Oh, it sure took me back. All the hacking and wheezing. The cracking coughs that sounded like out-of-balance cement trucks tumbling blocks of granite. The heavy feeling in my chest like somebody was standing on my rib cage. No, like someone had taken up residence in my lungs. Maybe moths. Maybe squirrels. Clogging up my bronchial tubes, fluttering about, making me cough horrible, painful coughs.
Good memories of childhood, it was.
My daughter has bronchitis, and after two weeks of sounding like Barry White and beginning conversations with, “My darling I … HACK! HACK! WHEEZ! WHEEZ! (pound on chest),” I decided to go see the doctor myself. I hate admitting defeat, and that I can’t cure a cold with OJ and sheer willpower.
The doctor listened to my chest, pressed on my forehead and pronounced me a moron for waiting so long before seeking medical assistance. (Don’t you always feel a sense of guilt or shame or embarrassment when you have to explain why you didn’t come sooner? If you’re like me, you think up elaborate excuses and then fudge how long you’ve been sick: “It’s just a couple days since I started coughing up blood and turning purple. I would have come in, but there were wild dogs loose in my neighborhood.”)
Anyway, my daughter and I have been limping through it together while my wife thinks about quarantining us in the attic. Someone asked her how she was doing — if she was getting sick, too. “Me?” she said. “I’m a mother. A mother can’t afford to get sick. Who’s going to take care of these two sad sots?”

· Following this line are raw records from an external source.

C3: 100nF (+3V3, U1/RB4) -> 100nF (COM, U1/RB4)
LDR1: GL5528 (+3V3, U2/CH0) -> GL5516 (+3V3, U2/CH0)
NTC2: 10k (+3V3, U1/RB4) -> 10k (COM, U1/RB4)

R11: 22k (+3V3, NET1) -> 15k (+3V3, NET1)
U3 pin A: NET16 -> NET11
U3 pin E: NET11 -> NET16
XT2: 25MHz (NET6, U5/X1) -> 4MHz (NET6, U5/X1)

The child and I looked at each other with crusty runny noses. We tried to hold back meek coughs, but they sputtered out.
I sympathize with the little one, as it’s tough being sick at any age, but especially when you’re five. I can’t remember how many times I was sick with bronchitis as a kid. It seemed like it was constant — chronic even. I had asthma, bad allergies and my lungs sounded like sickly bag pipes, always wheezing and whistling like they were trying to serenade a fancy lady.

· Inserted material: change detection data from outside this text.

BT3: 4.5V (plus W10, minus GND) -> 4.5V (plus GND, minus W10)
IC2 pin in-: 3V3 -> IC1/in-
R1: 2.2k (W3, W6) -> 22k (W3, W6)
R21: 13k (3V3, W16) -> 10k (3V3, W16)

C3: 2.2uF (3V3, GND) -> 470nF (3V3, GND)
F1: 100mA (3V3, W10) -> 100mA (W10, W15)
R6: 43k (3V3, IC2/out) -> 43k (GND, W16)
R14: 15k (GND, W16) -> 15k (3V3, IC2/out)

Nights were the worst, and I would cough myself awake. It would wake my mother, too, and that was bad. I knew when I heard the creaking of the floor upstairs and the sound of her feet on the spiral staircase that I was about to enjoy one of those wonderful 1970s home remedies for dislodging gunk in a child’s lungs. (Most of these, I should add, have been outlawed by the Geneva Convention.)

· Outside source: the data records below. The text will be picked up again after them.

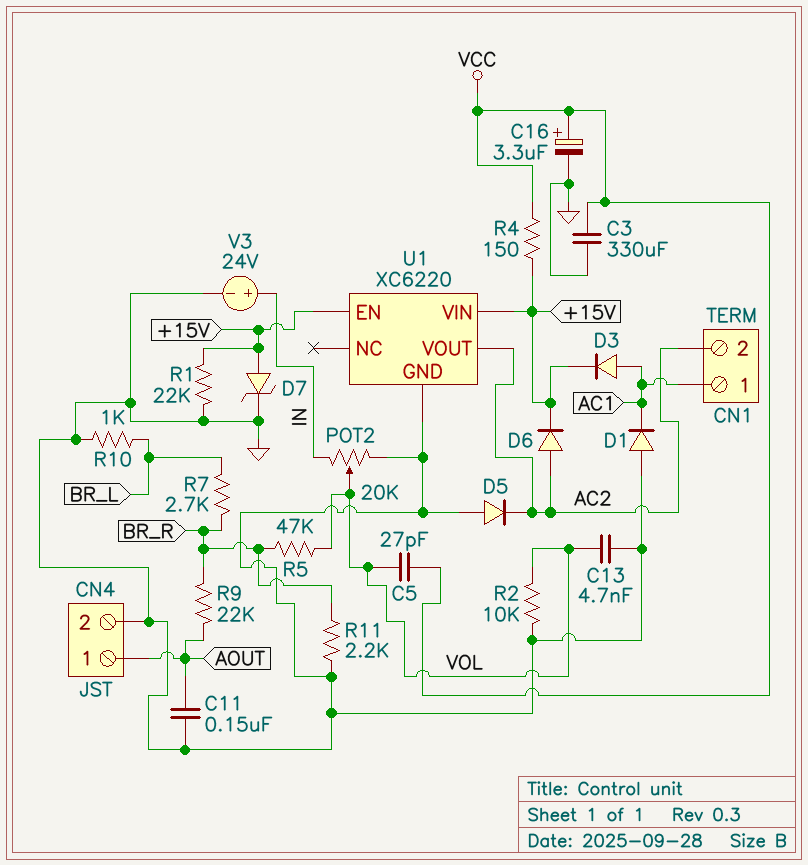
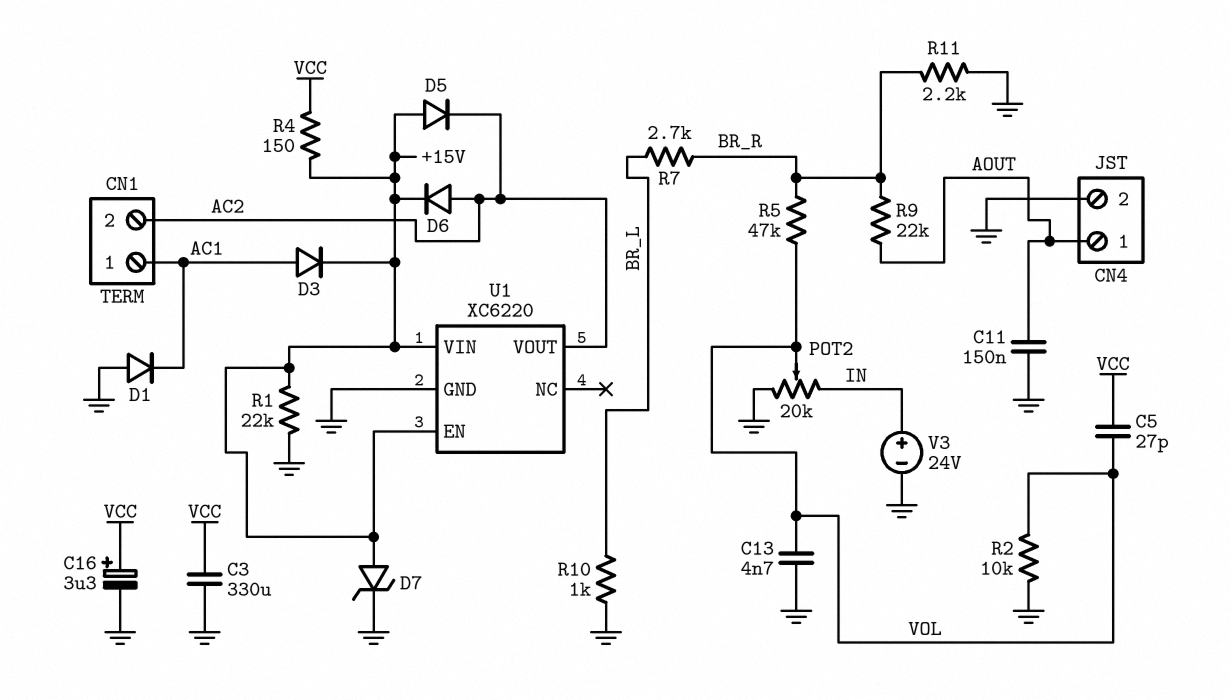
D5: diode (A GND, K AC2) -> diode (A +15V, K AC2)

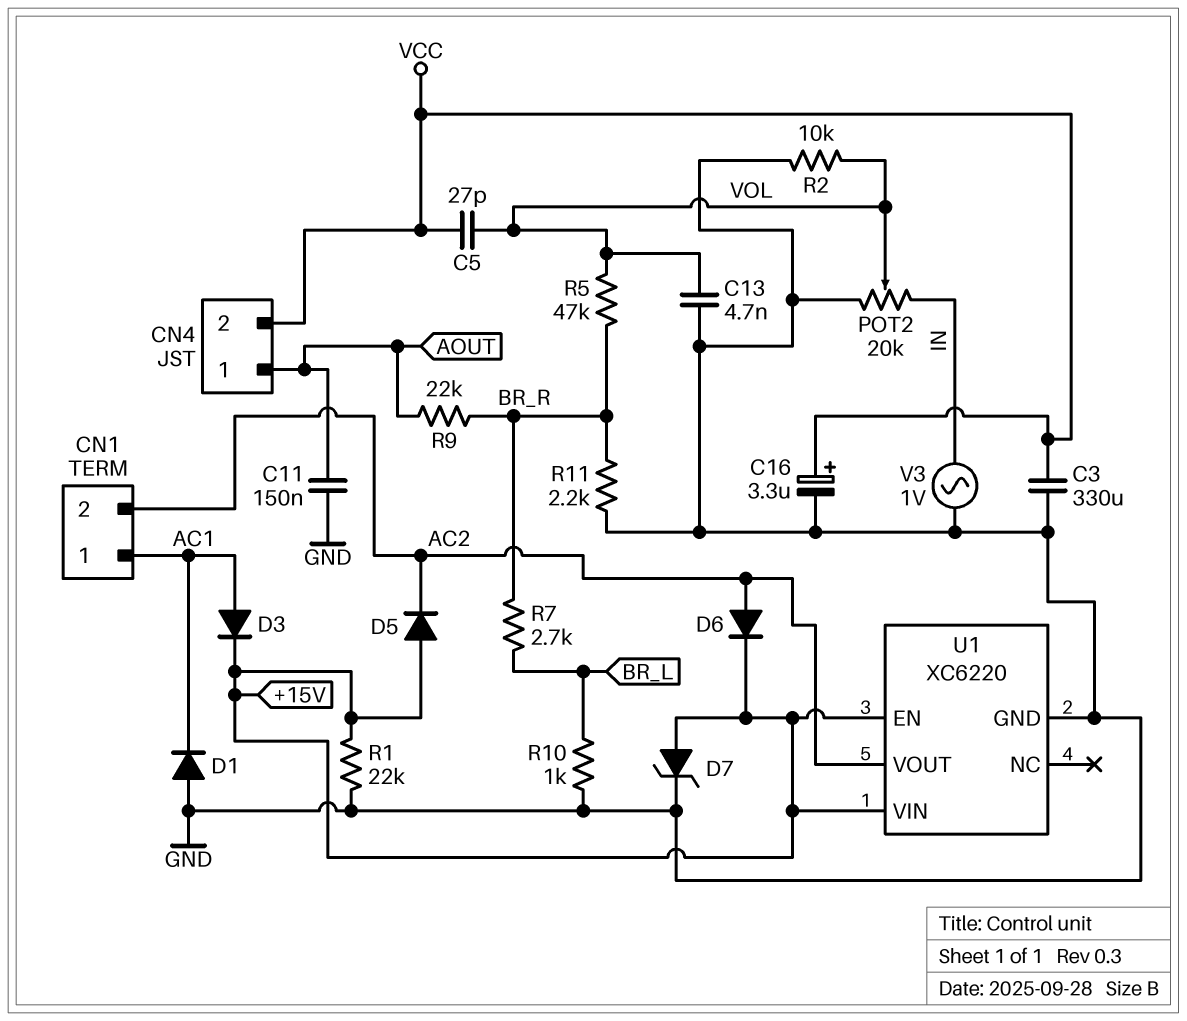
CN4 pin 2: GND -> VCC
R4: 150 (+15V, VCC) -> none
V3: 24V (plus IN, minus GND) -> AC 1V (GND, IN)

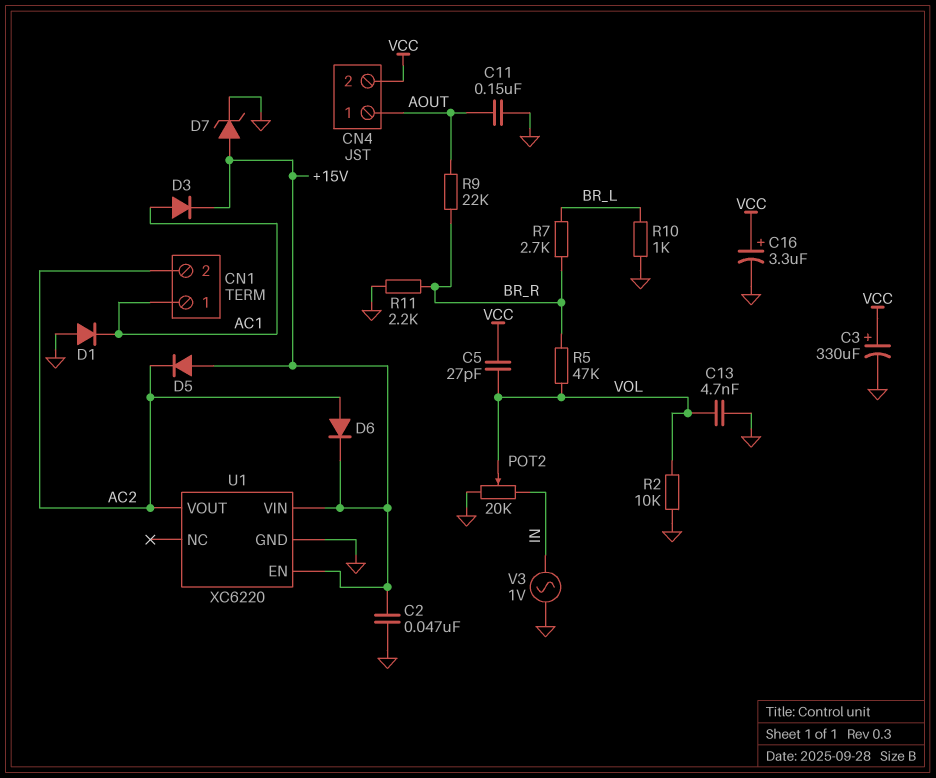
C2: none -> 47nF (+15V, GND)
C3: 330uF (GND, VCC) -> 330uF (plus VCC, minus GND)
R1: 22k (+15V, GND) -> none

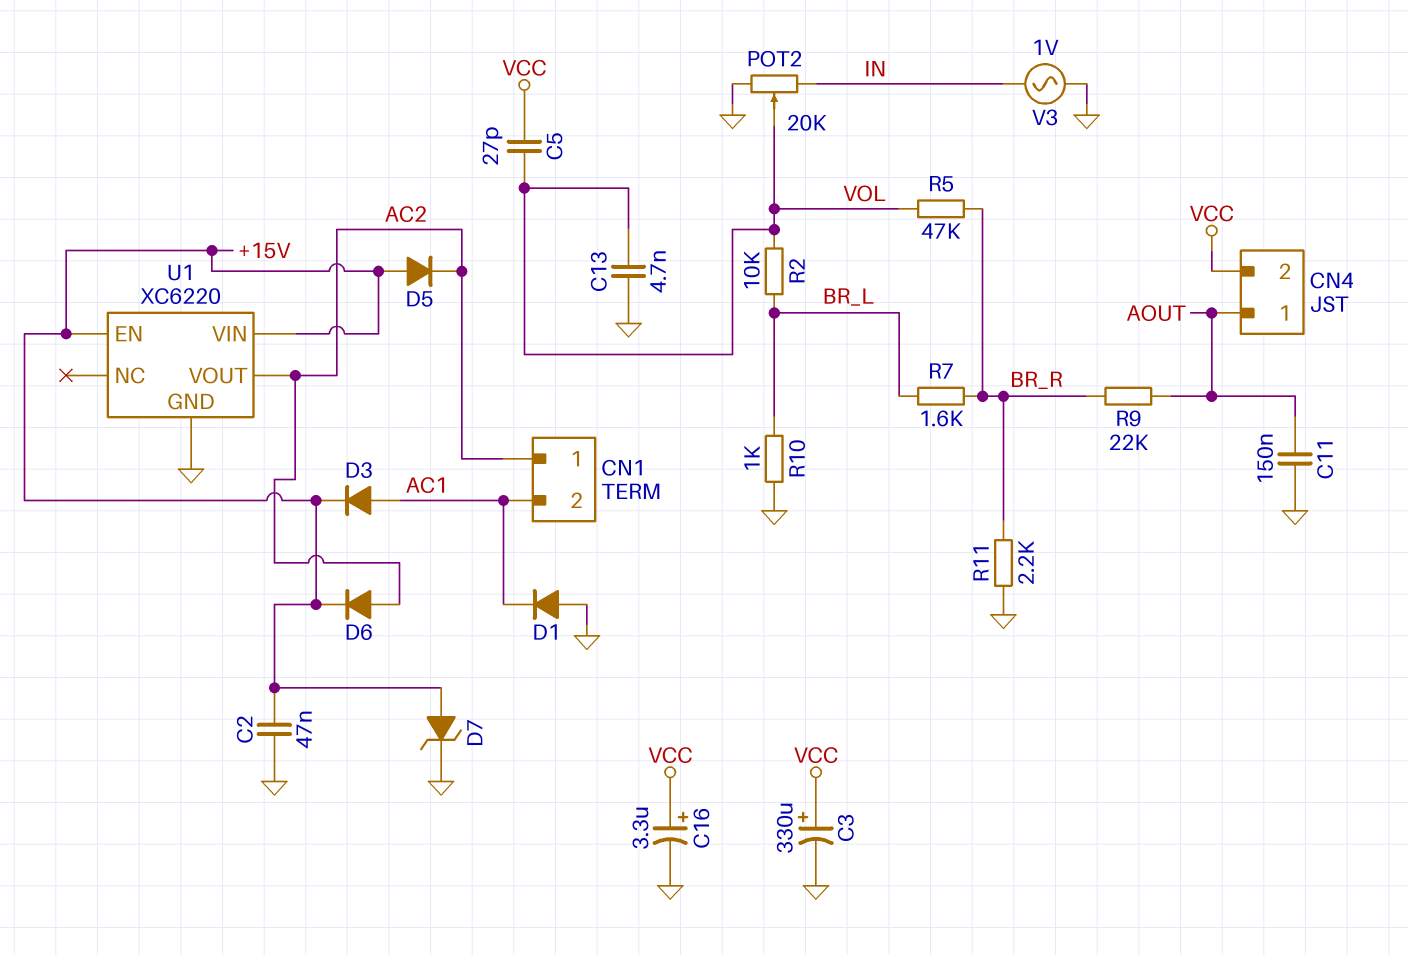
CN1 pin 1: AC1 -> AC2
CN1 pin 2: AC2 -> AC1
R2: 10k (GND, VOL) -> 10k (BR_L, VOL)
R7: 2.7k (BR_L, BR_R) -> 1.6k (BR_L, BR_R)

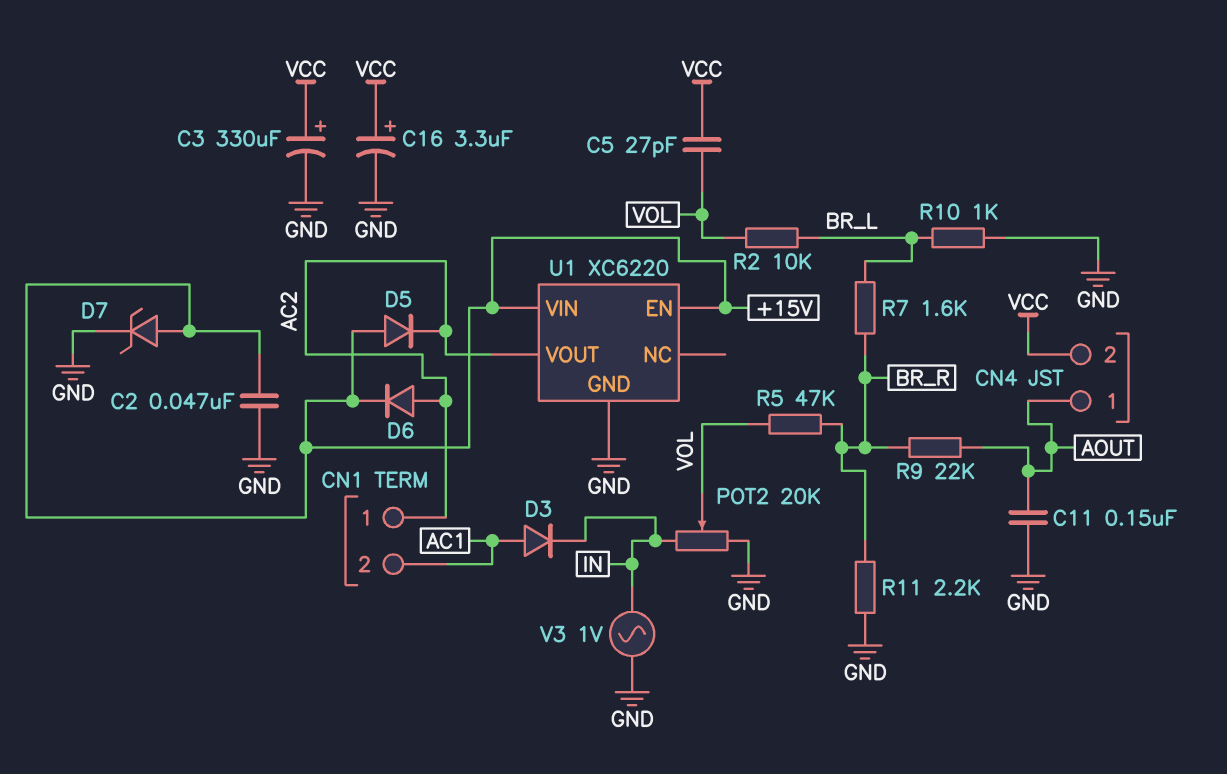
C13: 4.7nF (GND, VOL) -> none
D1: diode (A GND, K AC1) -> none
D3: diode (A AC1, K +15V) -> diode (A AC1, K IN)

“We’ve got to break that mucus up,” she would tell me — the kind of thing every child dreams of hearing their parent say.
We’ve got to what?!? We’re not breaking anything up!
Sometimes she would use the palm of her hand to whack me on the back like I was a stubborn ketchup bottle refusing to give up that one, final drip. Or I would hear from the kitchen the sounds of pots and pans clinking together as she concocted one of her magic elixirs — usually a super-heated mug of honey, lemon and whisky. It’s why hair grows on the bottom of my feet even today.
Nothing like sitting in bed in the middle of the night with a hot toddy and your mother pounding on your back while saying, “Drink your whisky. We’re breaking that mucus up!”
Where was Child Services?
But she worried about me getting pneumonia, and it probably did the trick. I always slept like a baby after that. Sometimes for days!
I’m thankful my daughter has never gone through such bad bouts of bronchitis (or early exposure to whisky.) Hers is pretty mild in the grand scheme of things, and we’re both on the mend. But getting sick also helps you appreciate what it means to be well. And how much we take it for granted. I know I have, and I realized that as I thought back to those miserable days when I was a kid.
Thank goodness they’re gone, and thank goodness I never have to drink another hot toddy.